A alta no preço do diesel e dos fertilizantes, reflexo da guerra no Oriente Médio, e as dificuldades na exportação da soja para a China estão entre os principais desafios enfrentados pelos produtores rurais do Paraná. O cenário esteve em debate, na terça-feira (24), na reunião da Comissão Técnica de Cereais, Fibras e Oleaginosas do Sistema Faep.
Em plena colheita da soja, que já alcança cerca de 70% da área no Estado, o aumento no preço do diesel preocupa o setor, especialmente para a próxima safra. Em todas as regiões, o combustível já ultrapassa R$ 7 por litro, chegando a R$ 7,80 em alguns municípios como Prudentópolis. O valor está acima dos R$ 5,50 registrados antes do início do conflito no Oriente Médio.

Presidente do Sistema FAEP, Ágide Eduardo Meneguette: “Com a agricultura cada vez mais mecanizada, a dependência do diesel só aumenta” – Foto: Divulgação/Sistema Faep
Para o presidente do Sistema Faep, Ágide Eduardo Meneguette, o impacto afeta toda a cadeia produtiva. “Com a agricultura cada vez mais mecanizada, a dependência do diesel só aumenta. Além disso, o combustível representa cerca de 40% do custo do frete, o que deve causar aumento no preço do transporte já nas próximas semanas”, afirma.
Segundo a Confederação da Agricultura e Pecuária do Brasil (CNA), parte das cargas do combustível destinadas ao Brasil vem sendo redirecionada para países que pagam mais, o que pode afetar o abastecimento interno no futuro. Diante disso, o Sistema Faep solicitou ações imediatas: aumento da porcentagem de álcool no diesel e fiscalização por parte do Procon nos postos para evitar prática abusiva.
De olho na China
Outro ponto de atenção é a exportação de soja para a China. Mesmo que a classificação nos portos trabalhe com limite de 1% de impurezas, as cargas têm sido barradas pela presença de plantas daninhas consideradas quarentenárias, inexistentes naquele país.

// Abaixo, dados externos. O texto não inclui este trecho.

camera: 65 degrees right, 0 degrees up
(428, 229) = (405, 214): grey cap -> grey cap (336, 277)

Segundo o chefe do Serviço de Inspeção de Produtos de Origem Vegetal da Superintendência Federal da Agricultura no Paraná, Fernando Augusto Pereira Mendes, apenas na primeira quinzena de março, cerca de 2,5 mil caminhões foram barrados no Porto de Paranaguá por não atenderem às exigências chinesas. Ao longo de todo o ano de 2025, esse número chegou a 4,1 mil cargas que precisaram retornar. “O volume mostra a necessidade de um plano de ação envolvendo toda a cadeia produtiva. A qualidade começa no campo e o produtor tem papel central nesse processo”, destaca Mendes.

Foto: Sistema Faep
Ainda segundo o representante da Superintendência Federal, diante da pressão logística e comercial, o Brasil iniciou negociações com a China. Como medida temporária, o país asiático flexibilizou a regra e passou a aceitar cargas com presença dessas sementes com ervas daninhas quarentenárias.

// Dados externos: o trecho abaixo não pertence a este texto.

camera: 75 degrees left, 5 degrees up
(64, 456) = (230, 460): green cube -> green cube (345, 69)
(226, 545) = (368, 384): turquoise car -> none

No âmbito local, produtores e cooperativas também tem discutido a classificação dos grãos. Em alguns casos, descontos adicionais têm sido aplicados quando há presença de plantas daninhas, o que gera prejuízo ao agricultor.
“A ideia é alinhar estratégias que melhorem a classificação sem gerar prejuízo, especialmente ao produtor”, afirma o presidente da CT, José Antonio Borghi.